Turning climate commitments into real-world action

Editorial Leadership for the Climate High-Level Champions


  • Challenge

    As the Climate Action Agenda expanded rapidly in scope, ambition, and delivery, the Climate Change High-Level Champions sought to ensure their communications kept pace – remaining  relevant for a broad and evolving global audience. Representing a broad ecosystem of non-state actors — including business, Indigenous Peoples, civil society, and cities, the Champions’ editorial needed to reflect this diversity effectively while remaining accessible, relevant, and trusted.

    Following the landmark COP26 summit in Glasgow, UK, audience analysis highlighted an opportunity to broaden engagement beyond the Global North – to better reflect delivery across the Global South. At the same time, competition for attention was intensifying, reinforcing the importance of clear, compelling storytelling that connected ambition to action.

    Operating within a UN framework naturally brought a high volume of activity, specialised language, and institutional processes, which also required careful editorial navigation to remain accessible to mainstream audiences. 

    The editorial challenge was therefore to reignite audience growth, cut through complexity, and rebalance relevance towards a genuinely global constituency.

  • Solution

    Audience research showed that stakeholders were most engaged by trusted voices with real-world experience — particularly practitioners delivering solutions on adaptation, resilience, and implementation. In response, editorial strategy was refined to emphasise systems change through practical delivery, grounded in evidence and real-world experience. The tone was deliberately forward-looking and empowering, spotlighting progress and possibility while maintaining rigour and credibility. 

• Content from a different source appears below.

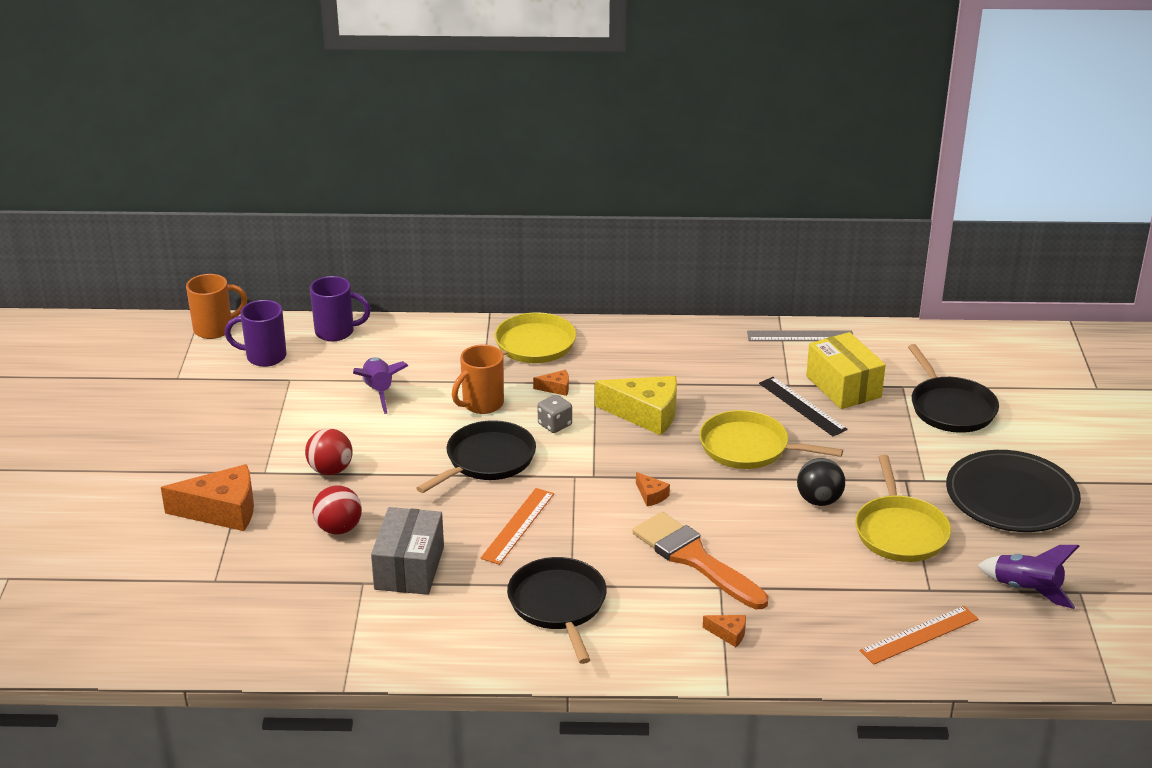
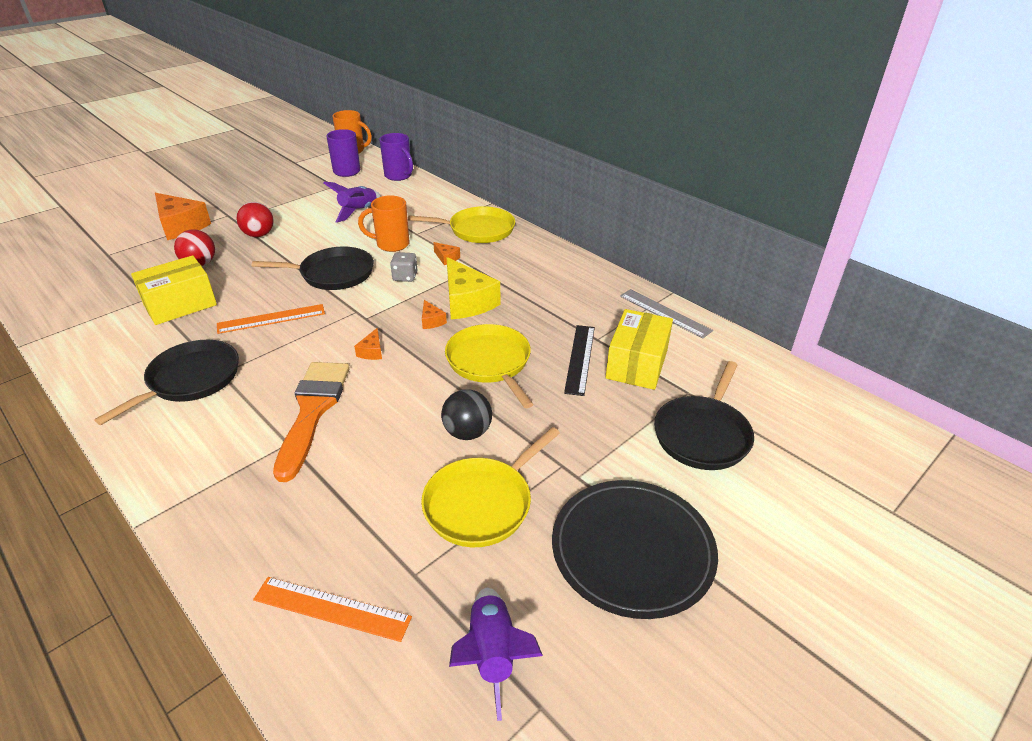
camera: 45 degrees right, 5 degrees up
(409, 568) = (180, 305): grey box -> yellow box
(729, 634) = (225, 481): orange cheese -> orange cheese (431, 321)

    Editorial focus shifted toward voices from across the Climate Action Agenda, with expanded coverage of Climate Weeks in regions such as Africa and Latin America. Particular emphasis was also placed on elevating Indigenous leadership and priorities, including articulating the case for direct access to climate finance, through op-eds, and interviews

    To broaden appeal, a programme of guest interviews was introduced, featuring city conveners, Indigenous leaders, business figureheads, and sportspeople — each explaining climate action through their own lens and community impact. This human-centred approach helped demystify climate action while reinforcing the Champions’ role as a platform for delivery across sectors and geographies.

  • Credit: Climate High-Level Champions

    Outcomes

    The refreshed editorial approach delivered sustained growth and impact. Newsletter subscribers increased by 275%, from 12,000 in 2023 to over 45,000 by 2026, with 132,000 reads and a high 15% engagement rate in 2025 alone.

    During the annual COP climate summits, editorial output pivoted to a concise daily Top of the COP format, meeting the demand of stakeholders, especially media, for breaking news on outcomes from the Action Agenda. During COP30, for example, Top of the COP received 82,000 reads.

    Overall, this work expanded geographic reach, diversified voices and audiences, and strengthened the Champions’ position as a trusted global platform for climate implementation.